El reencuentro entre Asyal Lob’ajy Lolita no fue planificado. Fue natural. Se reconocieron en la herida y en la terquedad. Uno regresó con una pelota; la otra volvió con los rituales antiguos, una red de mujeres, semillas nativas y un canto de resistencia. Y fue en ese cruce donde la comunidad comenzó a sanar y volver a alzar su voz en colectividad.

El juego de pelota, practicado hace milenios desde la región maya hasta lo que hoy es la mal llamada Arizona, fue una actividad ritual que trascendía lo deportivo. Con más de 500 canchas de las que se tengan registros, este juego simbolizaba el universo. El terreno, dividido por una línea, representaba el cielo y el inframundo, mientras que la pelota, hecha de hule y golpeada solo con caderas, hombros o antebrazos, representaba al sol. El objetivo era hacerla pasar por el centro de un aro de piedra, en una competencia donde cada movimiento evocaba el equilibrio cósmico.

‘Asyal Lob'aj’ minutos antes de emular el pok ta pok en Tojil.

‘Asyal Lob’aj’ minutos antes de emular el pok ta pok en Tojil.

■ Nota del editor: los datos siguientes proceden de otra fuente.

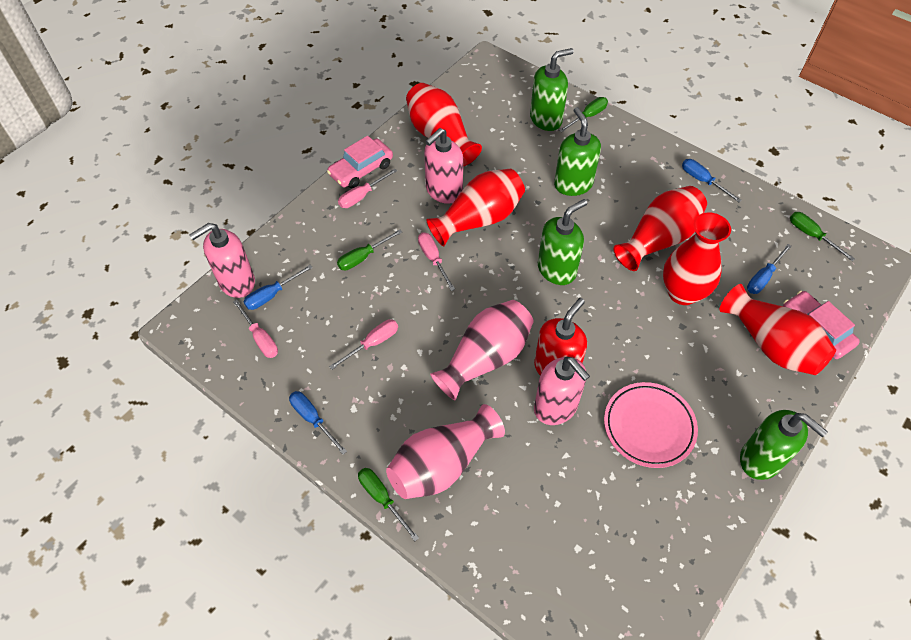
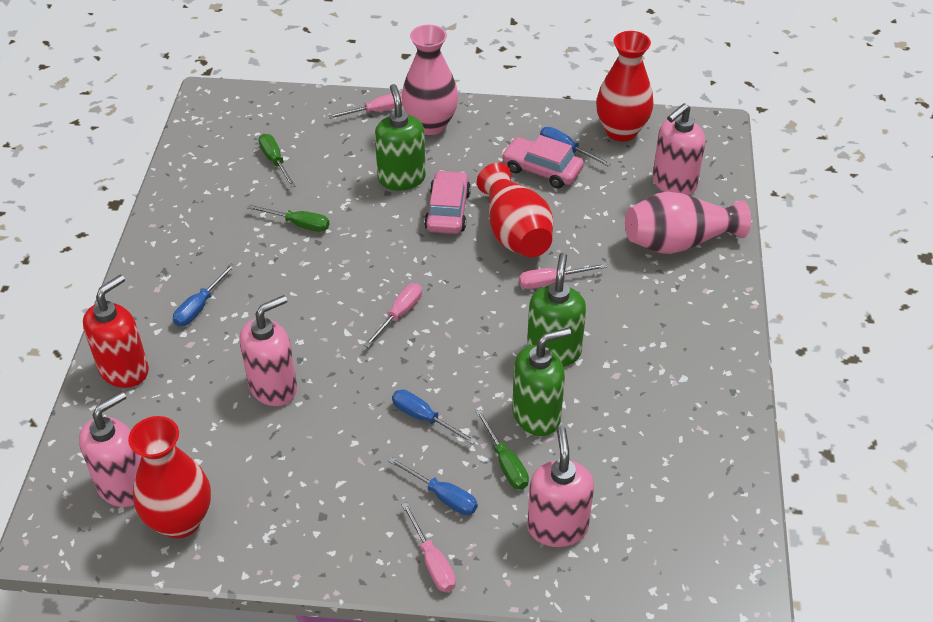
green screwdriver: 4 -> 3
green soap dispenser: 4 -> 3
pink plate: 1 -> 0
pink soap dispenser: 3 -> 4
red vase: 5 -> 3

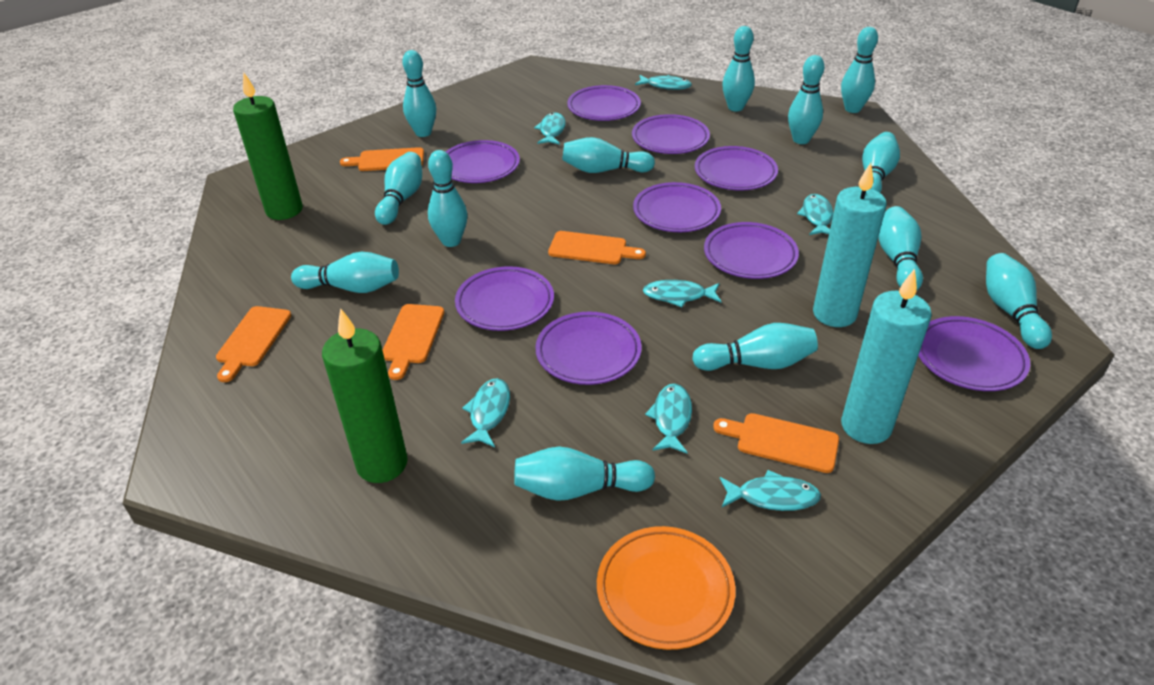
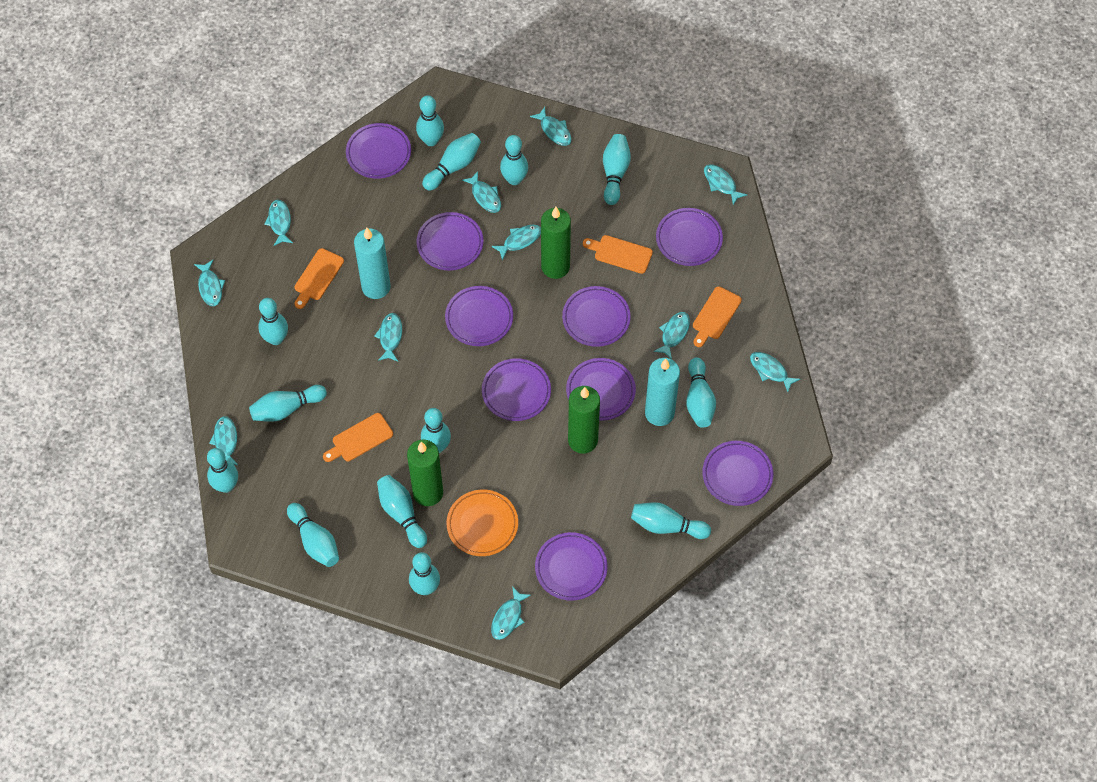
green candle: 2 -> 3
orange cutting board: 5 -> 4
turquoise fish: 7 -> 11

El pok ta pok volvió al territorio no como espectáculo, sino como práctica viva de su cultura y sus rituales espirituales. Asyal Lob’aj, con el apoyo de los ancianos —los llamados chuch q’ajawib’ en lengua maya— empezó a enseñar a los niños. Les hablaba del Popol Vuh —el libro sagrado más importante de los k’iche’s—, de los gemelos héroes Hunahpú e Ixbalanqué que jugaron en el inframundo contra los señores de la muerte. Contándoles que la pelota era el sol, que el campo de juego era una metáfora del universo, que cada movimiento tenía un significado. No jugando para ganar: jugando para equilibrar el universo.

Al final del acuerpamiento a Lolita Chávez, en el sitio sagrado de Tojil, una vez terminó la ceremonia de cierre, Asyal Lob’aj y uno de sus pupilos emularon el juego de pelota ante la mirada hechizada de la lideresa y los internacionalistas que llegaron hasta allí para acompañarle. En sus rostros, brazos y abdomen tenían pintados símbolos mayas. En el antebrazo una manopla de cuero que protegía esa parte del cuerpo con la que golpeaban la pelota. Una especie de pechera y taparrabos de un rojo intenso, prendas de las que colgaban algunas imágenes talladas en madera. Además de elementos decorativos —en representación de su conexión con los dioses y ancestros— como plumas de águila y una imitación de un casco hecho con el cráneo de un tacuazín.

El pok ta pok lo que busca ahora es reunir a la comunidad alrededor de la lúdica para ofrendar, cantar, ofrecer copal, escuchar a los abuelos. No hay graderías ni trofeos. Pero hay algo más grande: dignidad. Hay vida en movimiento. Y en cada golpe de cadera, en cada salto, en cada palabra, se escucha algo que Occidente nunca podrá entender del todo: el juego no es solo juego, es cosmovisión, es identidad, es resistencia, es vida, es territorio.

Hoy el juego de pelota es mucho más que un deporte rescatado. Es una forma de decir “aquí estamos, no nos han vencido”. Es una afirmación simbólica y política frente a un sistema que quiso volver folclor lo que siempre fue sagrado. También una pedagogía del cuerpo, un lenguaje con el cosmos, una ceremonia abierta donde el pueblo k’iche’ se encuentra a sí mismo en torno a una lúdica que representaba la guerra eterna entre la luz y la oscuridad

En el centro Lolita Chávez . A su izquierda ‘Asyal Lob'aj’ y a su derecha el pupilo de Silverio

En el centro Lolita Chávez . A su izquierda ‘Asyal Lob’aj’ y a su derecha el pupilo.

Lolita y Asyal Lob’aj’ caminan distintos caminos, pero se encuentran en un mismo horizonte. Han demostrado que el regreso no es retroceso. Que volver al territorio es también un acto de justicia. Que ocupar el cuerpo con sabiduría ancestral es una forma de descolonizarse. Y que hay algo que ni las armas, ni las universidades, ni los gobiernos, ni las iglesias han podido borrar: el fuego antiguo y sagrado que sigue encendido.

Donde gira la pelota, vuelve la vida.